# 整理数据集

In [1]:
import pickle
import pandas as pd
import numpy as np

## 加载查看数据

In [2]:
with open('../raw_data/reviews.pkl', 'rb') as f:
  reviews_df = pickle.load(f)
  reviews_df = reviews_df[['reviewerID', 'asin', 'unixReviewTime']]
with open('../raw_data/meta.pkl', 'rb') as f:
  meta_df = pickle.load(f)
  meta_df = meta_df[['asin', 'categories']]
  meta_df['categories'] = meta_df['categories'].map(lambda x: x[-1][-1])  # 一个产品可能属于多个类别，取最后一个标签作为该产品的类别

In [3]:
print('all reviews: %d\t all meta:%d' % (len(reviews_df),len(meta_df)))

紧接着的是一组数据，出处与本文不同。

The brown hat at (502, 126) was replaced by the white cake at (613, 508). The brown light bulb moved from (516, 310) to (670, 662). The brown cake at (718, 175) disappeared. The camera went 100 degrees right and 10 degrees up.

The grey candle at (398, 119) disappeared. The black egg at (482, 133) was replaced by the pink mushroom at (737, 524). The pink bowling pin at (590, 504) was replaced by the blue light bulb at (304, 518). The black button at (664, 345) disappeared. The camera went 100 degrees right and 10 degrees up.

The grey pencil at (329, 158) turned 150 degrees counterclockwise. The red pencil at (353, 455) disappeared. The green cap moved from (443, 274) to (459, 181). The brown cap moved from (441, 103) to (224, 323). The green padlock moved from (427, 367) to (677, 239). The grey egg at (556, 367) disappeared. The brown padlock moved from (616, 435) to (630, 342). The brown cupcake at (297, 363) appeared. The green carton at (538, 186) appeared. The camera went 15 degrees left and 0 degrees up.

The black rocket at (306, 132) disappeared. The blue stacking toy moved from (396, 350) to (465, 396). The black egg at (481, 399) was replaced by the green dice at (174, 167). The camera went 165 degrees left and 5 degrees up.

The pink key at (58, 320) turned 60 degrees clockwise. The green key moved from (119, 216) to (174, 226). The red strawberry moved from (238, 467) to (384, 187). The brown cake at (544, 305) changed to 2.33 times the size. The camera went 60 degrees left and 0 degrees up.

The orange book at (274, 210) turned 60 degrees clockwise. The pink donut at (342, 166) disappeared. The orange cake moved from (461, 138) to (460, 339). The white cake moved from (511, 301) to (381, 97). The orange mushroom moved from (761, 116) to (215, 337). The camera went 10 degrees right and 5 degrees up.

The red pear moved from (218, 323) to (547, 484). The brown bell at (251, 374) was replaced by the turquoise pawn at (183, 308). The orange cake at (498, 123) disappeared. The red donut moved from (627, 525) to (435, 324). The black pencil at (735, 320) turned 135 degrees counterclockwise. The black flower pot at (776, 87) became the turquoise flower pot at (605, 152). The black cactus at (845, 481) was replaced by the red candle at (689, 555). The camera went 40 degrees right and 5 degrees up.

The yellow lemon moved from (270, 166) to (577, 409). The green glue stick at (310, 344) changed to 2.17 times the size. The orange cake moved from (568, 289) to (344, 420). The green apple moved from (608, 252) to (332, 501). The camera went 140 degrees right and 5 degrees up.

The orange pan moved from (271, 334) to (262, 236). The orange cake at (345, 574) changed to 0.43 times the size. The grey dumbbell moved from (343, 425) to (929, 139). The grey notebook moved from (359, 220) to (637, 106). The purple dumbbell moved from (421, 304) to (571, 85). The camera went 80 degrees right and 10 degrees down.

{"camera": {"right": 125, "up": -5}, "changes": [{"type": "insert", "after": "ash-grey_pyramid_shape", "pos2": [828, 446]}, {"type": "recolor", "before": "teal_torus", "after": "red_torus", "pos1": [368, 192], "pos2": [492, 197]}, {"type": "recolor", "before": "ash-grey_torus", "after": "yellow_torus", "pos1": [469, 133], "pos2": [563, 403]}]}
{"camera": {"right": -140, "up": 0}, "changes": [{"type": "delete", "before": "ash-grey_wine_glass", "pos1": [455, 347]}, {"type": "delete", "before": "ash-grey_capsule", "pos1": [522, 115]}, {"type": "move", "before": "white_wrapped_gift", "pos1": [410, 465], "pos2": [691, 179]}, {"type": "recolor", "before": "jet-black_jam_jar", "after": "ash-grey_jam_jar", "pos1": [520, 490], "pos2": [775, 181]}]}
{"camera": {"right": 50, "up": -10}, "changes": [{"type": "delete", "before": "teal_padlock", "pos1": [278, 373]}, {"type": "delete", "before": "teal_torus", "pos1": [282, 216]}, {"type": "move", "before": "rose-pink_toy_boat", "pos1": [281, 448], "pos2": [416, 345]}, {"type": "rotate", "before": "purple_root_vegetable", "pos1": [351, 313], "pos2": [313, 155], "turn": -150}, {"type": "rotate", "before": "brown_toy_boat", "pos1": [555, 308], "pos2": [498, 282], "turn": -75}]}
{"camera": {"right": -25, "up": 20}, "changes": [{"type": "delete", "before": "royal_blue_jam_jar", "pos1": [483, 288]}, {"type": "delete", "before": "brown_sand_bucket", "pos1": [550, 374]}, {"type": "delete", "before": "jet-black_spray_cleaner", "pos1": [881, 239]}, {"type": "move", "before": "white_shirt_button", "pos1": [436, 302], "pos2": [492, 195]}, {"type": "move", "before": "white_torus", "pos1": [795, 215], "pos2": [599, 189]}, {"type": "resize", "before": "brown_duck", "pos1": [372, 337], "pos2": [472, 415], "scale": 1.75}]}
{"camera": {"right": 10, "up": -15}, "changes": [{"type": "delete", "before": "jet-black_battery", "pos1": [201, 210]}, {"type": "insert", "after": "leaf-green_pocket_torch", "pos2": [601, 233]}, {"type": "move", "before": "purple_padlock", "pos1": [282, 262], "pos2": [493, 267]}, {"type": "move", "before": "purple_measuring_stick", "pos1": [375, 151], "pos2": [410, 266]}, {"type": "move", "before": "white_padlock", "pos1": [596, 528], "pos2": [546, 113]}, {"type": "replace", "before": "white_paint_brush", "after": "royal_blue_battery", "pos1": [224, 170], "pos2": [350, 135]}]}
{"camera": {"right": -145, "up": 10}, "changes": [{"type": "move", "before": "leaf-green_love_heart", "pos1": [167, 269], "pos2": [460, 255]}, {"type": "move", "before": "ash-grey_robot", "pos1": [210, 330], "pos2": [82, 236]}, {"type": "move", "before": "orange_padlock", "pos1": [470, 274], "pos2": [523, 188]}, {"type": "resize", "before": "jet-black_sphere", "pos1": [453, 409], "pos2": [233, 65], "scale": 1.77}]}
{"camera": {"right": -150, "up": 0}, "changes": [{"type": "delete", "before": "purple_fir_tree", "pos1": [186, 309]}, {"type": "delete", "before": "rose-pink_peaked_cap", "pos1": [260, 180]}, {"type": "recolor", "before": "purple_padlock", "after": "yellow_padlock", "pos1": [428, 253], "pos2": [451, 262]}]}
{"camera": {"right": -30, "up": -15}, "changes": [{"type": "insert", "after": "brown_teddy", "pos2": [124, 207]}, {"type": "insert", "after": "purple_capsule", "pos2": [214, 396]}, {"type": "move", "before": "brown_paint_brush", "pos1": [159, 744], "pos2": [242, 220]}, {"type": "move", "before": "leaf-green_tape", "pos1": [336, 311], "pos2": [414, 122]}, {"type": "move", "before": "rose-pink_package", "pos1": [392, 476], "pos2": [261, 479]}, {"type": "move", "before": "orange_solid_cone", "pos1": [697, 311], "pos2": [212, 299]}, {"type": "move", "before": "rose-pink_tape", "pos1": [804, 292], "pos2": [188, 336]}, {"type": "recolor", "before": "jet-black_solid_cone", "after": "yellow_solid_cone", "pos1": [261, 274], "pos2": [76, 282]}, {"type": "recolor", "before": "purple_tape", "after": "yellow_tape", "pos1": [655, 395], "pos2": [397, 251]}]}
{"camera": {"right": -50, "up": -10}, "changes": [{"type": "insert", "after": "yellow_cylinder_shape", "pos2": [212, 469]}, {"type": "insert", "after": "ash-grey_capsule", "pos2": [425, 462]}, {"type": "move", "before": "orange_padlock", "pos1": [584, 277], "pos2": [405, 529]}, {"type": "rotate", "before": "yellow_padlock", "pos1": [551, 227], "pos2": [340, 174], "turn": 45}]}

all reviews: 1689188	 all meta:63001


In [7]:
reviews_df.head()

Unnamed: 0,reviewerID,asin,unixReviewTime
0,AO94DHGC771SJ,528881469,1370131200
1,AMO214LNFCEI4,528881469,1290643200
2,A3N7T0DY83Y4IG,528881469,1283990400
3,A1H8PY3QHMQQA0,528881469,1290556800
4,A24EV6RXELQZ63,528881469,1317254400


In [5]:
meta_df.head()

Unnamed: 0,asin,categories
0,528881469,Trucking GPS
1,594451647,Chargers & Adapters
2,594481813,Power Adapters
3,972683275,TV Ceiling & Wall Mounts
4,1400532620,eBook Readers & Accessories


In [11]:
user_records = []
def count_records(x):
    user_records.append(len(x))

reviews_df.groupby('reviewerID').apply(count_records)
user_records = np.array(user_records)
"用户平均记录数：%.2f" % (user_records.mean())

'用户平均记录数：8.78'

In [None]:
# 过滤用户数据少于50条的数据
def filter_user(x):
    return len(x['asin']) > 50

In [None]:
valid_user = reviews_df.groupby(['reviewerID']).filter(filter_user)

In [None]:
valid_meta_df = meta_df[meta_df['asin'].isin(reviews_df['asin'].unique())]
valid_meta_df = valid_meta_df.reset_index(drop=True)

In [None]:
print('sub records:%d\tsub meta:%d' %(len(valid_user),len(valid_meta_df)))

In [None]:
def build_map(df, col_name):
  key = sorted(df[col_name].unique().tolist())
  m = dict(zip(key, range(len(key))))
  df[col_name] = df[col_name].map(lambda x: m[x])
  return m, key

In [None]:
asin_map, asin_key = build_map(valid_meta_df, 'asin')
cate_map, cate_key = build_map(valid_meta_df, 'categories')
revi_map, revi_key = build_map(valid_user, 'reviewerID')

In [None]:
user_count, item_count, cate_count, example_count =\
    len(revi_map), len(asin_map), len(cate_map), valid_user.shape[0]
print('user_count: %d\titem_count: %d\tcate_count: %d\texample_count: %d' %
      (user_count, item_count, cate_count, example_count))

In [None]:
valid_meta_df = valid_meta_df.sort_values('asin')
valid_meta_df = valid_meta_df.reset_index(drop=True)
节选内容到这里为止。